Mittwoch, 15. August 2012

Jagdhunde: Typische Rassen und Eigenschaften

(c) Wikimedia Commons, Autor: Donald Macauley.
Der Begriff des „Jagdhundes“ bezeichnet Hunde, die in irgendeiner Form bei jagdlichen Aktivitäten durch den Menschen behilflich sind. Dies kann beispielsweise das Aufstöbern von Wild sein, das Apportieren nach dem Schuss oder die Suche nach verletztem beziehungsweise blutendem Wild. So vielfältig die Einsatzgebiete, so vielfältig sind auch die Rassen, die sich als jagdgeeignet erwiesen haben und dementsprechend weitergezüchtet wurden.

Typische Jagdhunderassen

Zu den bekannten Vorstehhunderassen zählen Münsterländer, Weimaraner und English Setter. Als Familienhund erfreut sich der Beagle großer Beliebtheit, obgleich auch er zu den jagenden Hunden zählt. Ein typischer Apportierhund ist der Golden Retriever, sowie auch der Labrador Retriever. Ihre Apportierfreude ist nicht nur bei der Jagd, sondern auch bei der Ausbildung zum Assistenzhund von Vorteil für das Gelingen der Arbeit. Zudem lieben sie das Wasser und sind daher ideal geeignet, um bei der Entenjagd zu helfen. Aber auch Bälle, Stöckchen und alles was sonst noch schwimmt holen sie gerne aus dem Wasser heraus.

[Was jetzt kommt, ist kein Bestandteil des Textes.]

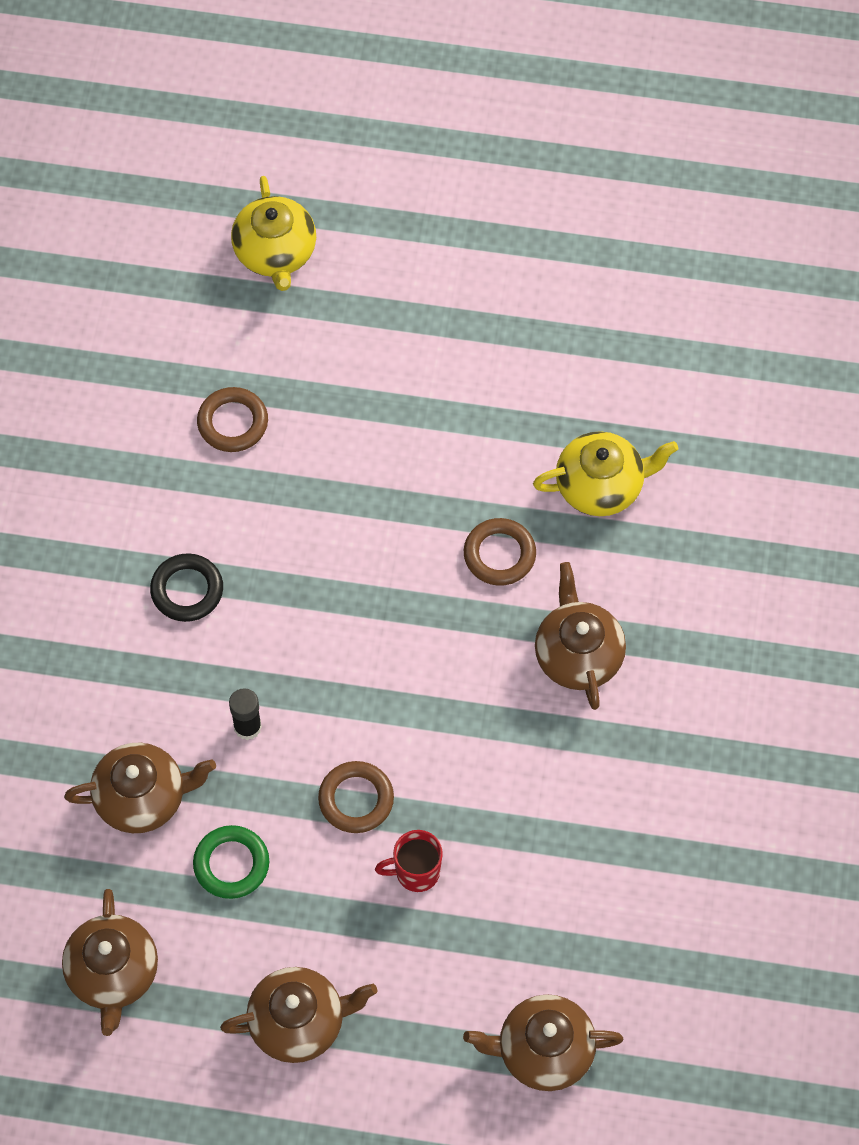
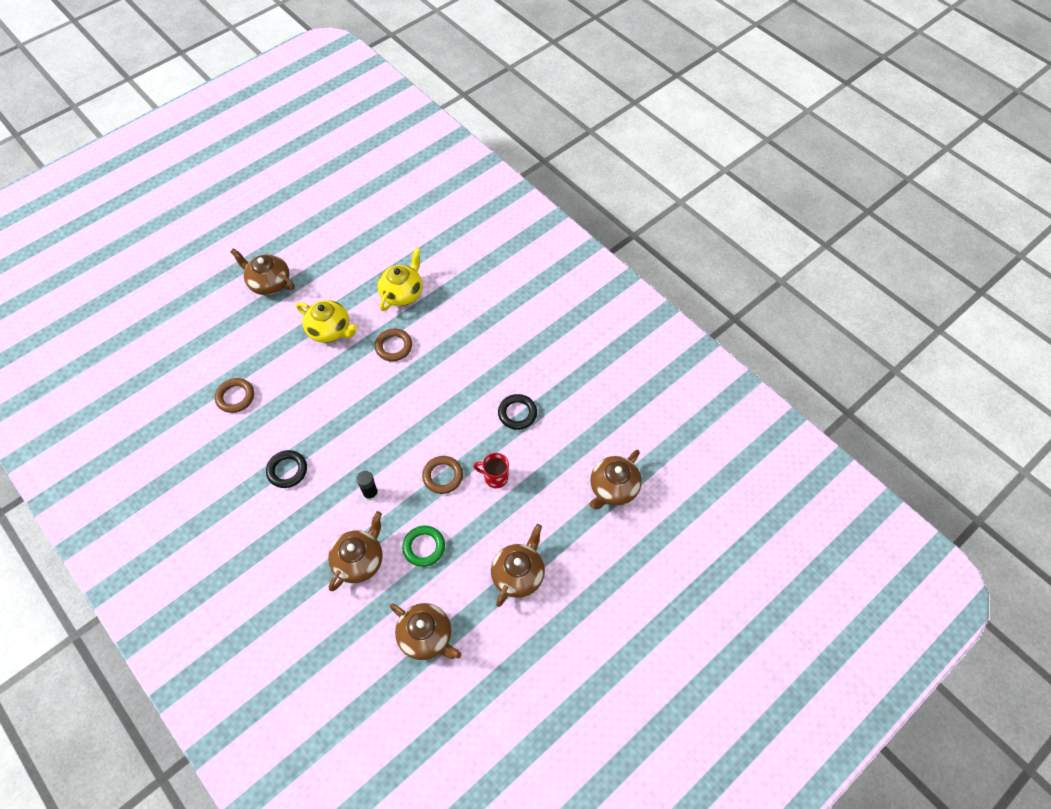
camera: 50 degrees left, 5 degrees down
(275, 253) = (183, 327): yellow teapot -> yellow teapot (330, 330)
(416, 872) = (495, 477): red mug -> red mug turned 75 degrees clockwise
(546, 818) = (517, 413): none -> black ring
(578, 654) = (461, 351): brown teapot -> brown teapot (269, 283)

Eigenschaften und Beschäftigungsmöglichkeiten

Jagdhunden sagt man nach, sie seien sehr sensibel und auf ihren Menschen bezogen. Sie laufen gerne, lieben es eine Aufgabe zu bekommen und haben eine natürliche Neigung zum Jagen, die je nach Typ mehr oder weniger stark ausgeprägt ist. Um ihren angeborenen Trieb ausleben zu können, brauchen Jagdhunde genügend Beschäftigung, die ihrem Wesen angepasst ist. Wer selbst kein Jäger ist, aber trotzdem eine Jagdhunderasse als Familienhund halten möchte, der kann durch Apportierspiele, Zielobjektsuche oder Mantrailing seinem Hund eine geeignete Auslastung bieten. Auch für die Ausbildung zum Rettungshund in der Geländesuche oder zum Katastrophenhund, der in Trümmern verschüttete Personen anzeigen kann, eignen sich die Jagdhunderassen aufgrund ihres Arbeitseifers meist hervorragend. Vorsicht ist geboten, wenn der Jagdtrieb überhandnimmt. Durch frühzeitige und konsequente Korrektur ist dies jedoch meist relativ leicht steuerbar. Holen Sie sich gegebenenfalls Rat in einem guten Sachbuch oder bei einem Hundetrainer vor Ort.